Brexit. Brexit. Brexit. Brexit... If you hear a word enough times, it begins to lose its meaning. But is this semantic satiation? Or simply that we don’t really know what Brexit will look like and how it will affect us?


As we edge towards Halloween with a ‘do or die’ assurance from the government of an EU exit by this date and all those adverts telling us how to prepare for uncertainty – we are expecting imminent disruption. But how much exactly? And are we worrying over nothing? 

The past three and a half years of striving for a ‘good’ Brexit deal has already made an impact on the UK car industry. 
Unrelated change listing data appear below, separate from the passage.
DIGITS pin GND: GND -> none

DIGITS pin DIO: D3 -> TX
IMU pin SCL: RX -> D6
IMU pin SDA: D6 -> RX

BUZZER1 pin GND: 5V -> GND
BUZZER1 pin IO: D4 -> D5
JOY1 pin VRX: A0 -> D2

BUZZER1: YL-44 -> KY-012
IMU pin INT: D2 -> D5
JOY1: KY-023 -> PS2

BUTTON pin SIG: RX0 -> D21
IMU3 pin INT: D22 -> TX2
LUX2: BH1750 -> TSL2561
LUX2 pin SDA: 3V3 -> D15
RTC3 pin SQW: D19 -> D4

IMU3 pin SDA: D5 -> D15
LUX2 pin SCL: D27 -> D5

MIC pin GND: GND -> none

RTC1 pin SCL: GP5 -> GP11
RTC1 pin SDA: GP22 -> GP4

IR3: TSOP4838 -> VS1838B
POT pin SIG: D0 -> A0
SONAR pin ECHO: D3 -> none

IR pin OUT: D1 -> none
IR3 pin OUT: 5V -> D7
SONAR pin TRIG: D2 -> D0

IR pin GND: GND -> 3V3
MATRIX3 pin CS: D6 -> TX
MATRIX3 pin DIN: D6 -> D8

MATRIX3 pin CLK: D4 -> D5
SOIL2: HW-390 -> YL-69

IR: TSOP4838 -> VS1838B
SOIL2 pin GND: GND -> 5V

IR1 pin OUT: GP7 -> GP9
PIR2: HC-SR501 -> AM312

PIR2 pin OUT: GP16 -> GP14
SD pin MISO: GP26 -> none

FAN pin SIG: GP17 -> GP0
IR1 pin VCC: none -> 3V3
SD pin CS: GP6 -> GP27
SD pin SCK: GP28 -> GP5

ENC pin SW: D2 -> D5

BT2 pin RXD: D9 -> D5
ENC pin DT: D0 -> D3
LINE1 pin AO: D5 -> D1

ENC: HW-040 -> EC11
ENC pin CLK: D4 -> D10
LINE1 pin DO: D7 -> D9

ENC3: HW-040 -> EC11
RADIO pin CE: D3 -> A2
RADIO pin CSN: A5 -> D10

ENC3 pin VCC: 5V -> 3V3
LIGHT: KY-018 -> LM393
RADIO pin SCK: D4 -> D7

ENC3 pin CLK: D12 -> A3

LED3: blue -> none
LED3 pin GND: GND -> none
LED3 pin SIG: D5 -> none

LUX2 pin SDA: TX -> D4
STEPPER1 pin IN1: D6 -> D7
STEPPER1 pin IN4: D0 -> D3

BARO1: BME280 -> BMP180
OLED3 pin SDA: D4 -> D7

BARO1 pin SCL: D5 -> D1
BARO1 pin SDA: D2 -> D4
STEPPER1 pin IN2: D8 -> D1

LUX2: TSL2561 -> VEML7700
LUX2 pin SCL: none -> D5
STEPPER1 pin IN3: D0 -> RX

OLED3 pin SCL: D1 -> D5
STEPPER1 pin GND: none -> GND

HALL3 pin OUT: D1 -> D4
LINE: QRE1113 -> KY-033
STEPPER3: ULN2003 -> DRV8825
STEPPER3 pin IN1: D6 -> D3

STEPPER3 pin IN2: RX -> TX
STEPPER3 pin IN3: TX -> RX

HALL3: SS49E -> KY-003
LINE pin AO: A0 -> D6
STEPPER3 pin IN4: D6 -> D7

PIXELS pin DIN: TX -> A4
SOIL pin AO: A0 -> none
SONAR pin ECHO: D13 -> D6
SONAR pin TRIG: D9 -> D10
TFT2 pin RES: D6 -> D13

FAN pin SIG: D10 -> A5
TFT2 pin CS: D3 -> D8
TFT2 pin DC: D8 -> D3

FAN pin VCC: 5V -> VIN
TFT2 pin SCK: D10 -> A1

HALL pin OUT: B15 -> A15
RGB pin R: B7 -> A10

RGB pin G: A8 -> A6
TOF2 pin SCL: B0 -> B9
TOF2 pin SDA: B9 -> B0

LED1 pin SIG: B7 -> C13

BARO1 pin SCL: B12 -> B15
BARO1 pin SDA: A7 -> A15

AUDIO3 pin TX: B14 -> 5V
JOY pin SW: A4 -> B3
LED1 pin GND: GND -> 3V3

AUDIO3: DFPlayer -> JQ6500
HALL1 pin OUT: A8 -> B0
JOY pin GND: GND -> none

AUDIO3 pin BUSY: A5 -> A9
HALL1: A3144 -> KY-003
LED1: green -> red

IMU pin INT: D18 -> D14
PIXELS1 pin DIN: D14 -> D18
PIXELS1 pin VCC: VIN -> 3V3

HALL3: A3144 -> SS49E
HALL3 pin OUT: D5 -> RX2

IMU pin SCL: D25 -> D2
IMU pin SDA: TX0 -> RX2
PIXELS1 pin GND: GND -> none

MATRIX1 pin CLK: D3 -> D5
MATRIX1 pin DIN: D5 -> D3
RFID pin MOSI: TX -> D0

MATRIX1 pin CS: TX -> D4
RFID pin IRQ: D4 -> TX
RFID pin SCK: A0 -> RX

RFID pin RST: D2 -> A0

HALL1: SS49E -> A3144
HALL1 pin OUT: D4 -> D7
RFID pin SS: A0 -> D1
Automotive Industry Exits: To protect their business from disruption, many companies have moved production away from the UK - resulting in thousands of job losses. And we haven’t even left yet. But is such a dramatic pre-emptive move proof of the great risk that Brexit brings? Or are there other factors at play? The new trade agreements between the EU and Japan, global plans to lower emissions and investment in electric vehicles have all changed the car industry as we once knew it.

Prices are already on the increase: 

  • Porsche have taken the precaution of adding a 10% tariff on their cars ahead of the UK’s exit. If you are lucky enough to be able to afford a 911, this will add another £10,000 on to your purchase! 
  • By April 2018, the car industry saw that leasing a new car had already increased by an average of 9%, with German-made cars seeing the biggest rise.
  • Currency fluctuations are causing price increases across the European supply chains. 
  • SMMT (Society of Motor Manufacturers and Traders) estimate that import tariffs could add £1,500 to the average car coming to the UK from the EU. 


What can we expect? 

Obviously, the UK government will hope to agree a deal that will limit any disruption. In the event of ‘no deal’ we can expect tariffs on imports and exports. Some leasing companies may choose to take a hit, hoping that it is temporary and short-lived – but prices are expected to rise across the industry. 

Currently, Car Leasing Companies in the UK are regulated under EU law -so if/when we leave the European Single Market, the Financial Conduct Authority will take control. Nothing is expected to change immediately, as the government will have more pressing priorities – so there should be a steady period of adjustment.


How does this affect Car Leasing? 

In uncertain times, consumer confidence is shaken - and large financial decisions are delayed until a certain level of stability has resumed. Consequently, in times of financial uncertainty it makes sense to lease your perfect car, rather than buy it.

  • You won’t need to worry about depreciation. 
  • You can spread the cost over several years. 
  • You can update your car every few years without a financial penalty. 

Things to be aware of after Brexit:

  • You should still expect price increases. 
  • Repair costs will increase – with the import of car parts expected to take longer and cost more. 

The leasing industry may still be disrupted by supply chain problems. To try and avoid these – aim to start the process as soon as possible to secure a lease to take you through the post-Brexit years.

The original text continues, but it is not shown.